Chart Created on Tradingview Platform
While the general course for the Dollar would be best served by the guidance of a clear fundamental theme, we are presently lacking for an explicit motivator. While there is potential in risk trends, relative growth (January PMIs are due Friday), monetary policy comparisons (Fed is next week) and more; the issues are currently in uneasy balance. With that in mind, the recent congestion can draw serious debate as to whether the next move for the benchmark currency will be higher or lower. Indeed, my poll asking whether Twitter market participants believe EURUSD will clear immediate resistance at 1.2150 or support at 1.2050 is essentially evenly split.
Twitter Poll Asking Whether EURUSD Will Break Immediate Resistance or Support

Poll from Twitter.com, @JohnKicklighter
To give context to the technical importance of the aforementioned levels, it is useful to look at the pair from a high and medium-timeframe. The prevailing trend for the majority of the past year is bullish, but support here represents less prominence. A combination of the 50-day moving average and 38.2 percent Fibonacci retracement from the past three-months, 1.2050 is quickly backed by the midpoint of the same range and the congestion high established between August and November (at 1.1975). While recently broken, the 1.2150 level carries more weight as neckline of the broken head-and-shoulders pattern and more consequentially the mid-point of the Euro’s range back to its inception.
Change in | Longs | Shorts | OI |
Daily | 2% | -11% | -5% |
Weekly | 16% | -20% | -6% |
Chart of EURUSD with 50-Day Moving Average (Daily)
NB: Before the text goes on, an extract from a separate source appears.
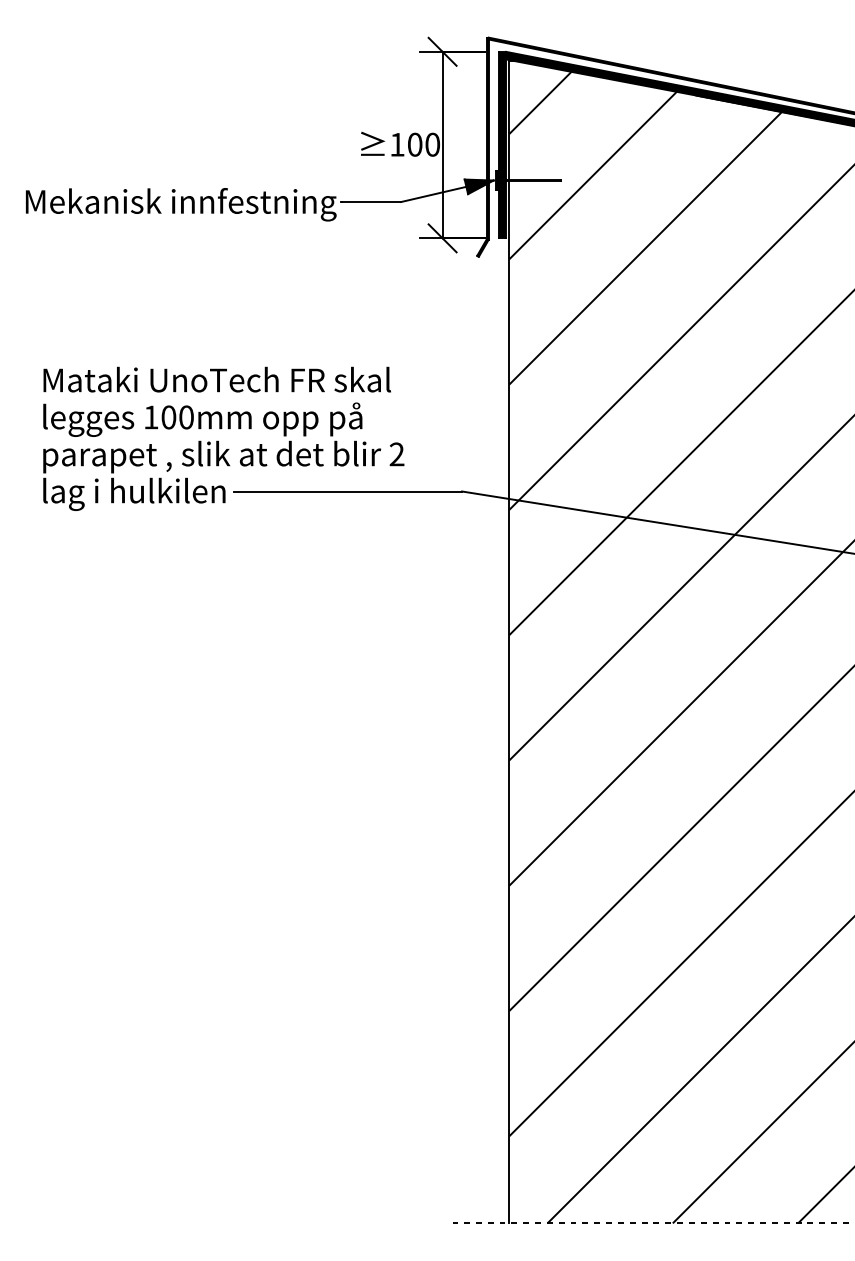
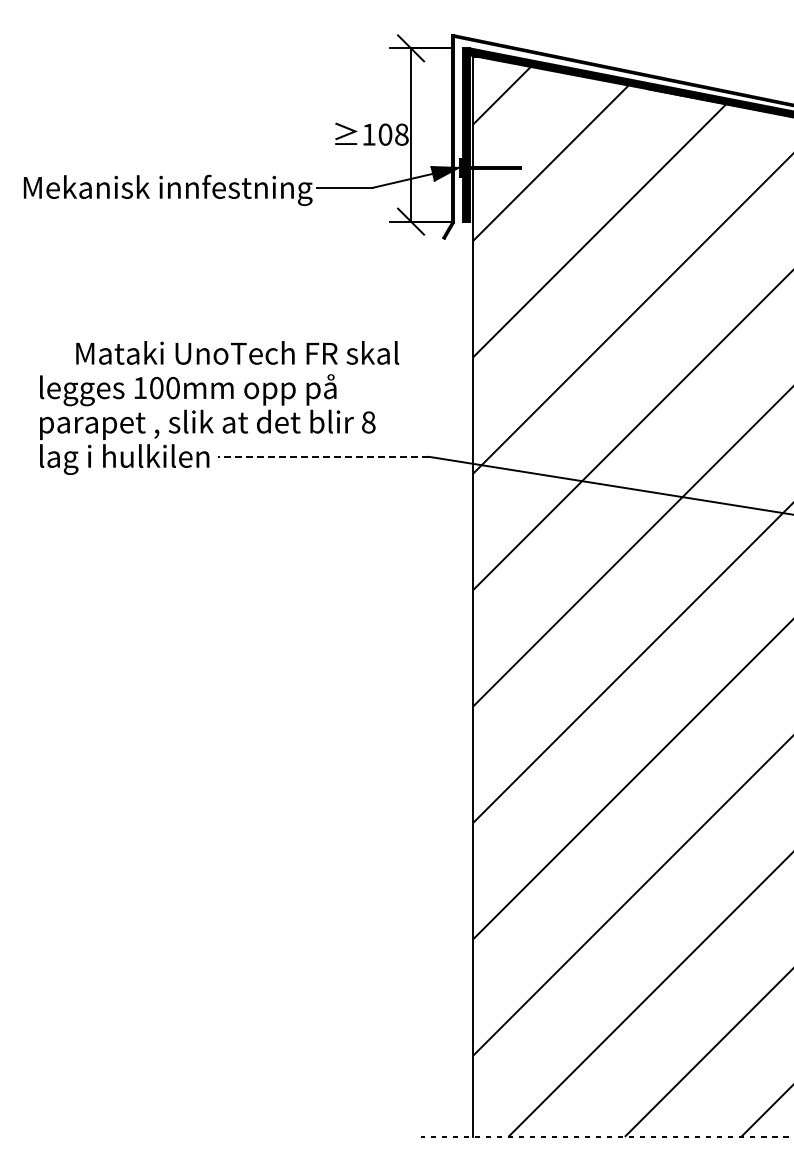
text: (432, 144) -> (401, 134), 100 -> 108
text: (217, 379) -> (237, 352), moved
text: (396, 454) -> (368, 422), 2 -> 8
line: (348, 491) -> (323, 456), solid -> dashed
Chart Created on Tradingview Platform
Monetary Policy is Up as Key Theme
For Thursday’s session, it seems that the top scheduled theme will revert to a favorite narrative among traders over the past decade: monetary policy. We’ve already run through a few major central banks this past day and there are yet more ahead. Collectively, there is enormous dependency in risk appetite on the stimulus that the world’s largest central banks have infused into the market – though I don’t think that was the aim of the effort nor do I believe sentiment is blatantly treading on a believe in the external support. Yet, it does reduce the perception of personal risk and ‘allow’ for excessive risk exposure. That said, it seems a lower probability that the banks on tap can change the overview of risk appetite as they are either not global scale or unlikely to change policy settings.
Chart of S&P 500 Overlaid with Aggregate of Major Central Banks’ Balance Sheets

Chart Created by John Kicklighter with Data from Bloomberg Terminal
This past session, the Bank of Canada (BOC) and Brazilian central bank did not significantly alter their mix while the Bank of Japan (BOJ) this morning continued its very dovish holding pattern of extremely low yields and targeting the JGB yield, though it would lift its growth forecast ahead. Further into Thursday, there are some smaller central banks – Turkey’s, South Africa’s and Norway’s – which represent the off-chance of localized currency volatility. Most prominent will be the European Central Bank’s (ECB) first gathering of 2021. Given how recently they escalated to their current mix, it is very likely they offer no material change. However, their updated assessment of what lies ahead and a weigh in on the level of the Euro which they have lamented recently could offer up potential for that EURUSD spark.
Chart of Major Central Banks’ Balance Sheets in Billions of Dollars (Monthly)

Chart Created by John Kicklighter with Data from Bloomberg Terminal
A final word on the relative considerations at play in monetary policy. While there isn’t systemic movement in this mix of updates, there is still some notable movement if you look in the right places. With the BOC’s improved outlook for the economy and suggestion that they could allow the assets in their balance sheet naturally roll off, it could represent a natural contraction harkening back to past years where less stimulus translated into a stronger currency. There were noteworthy Loonie moves for USDCAD, EURCAD and particularly GBPCAD. Yet, I like CADJPY as it is still working its way in a well-defined congestion and ready for a catalyst.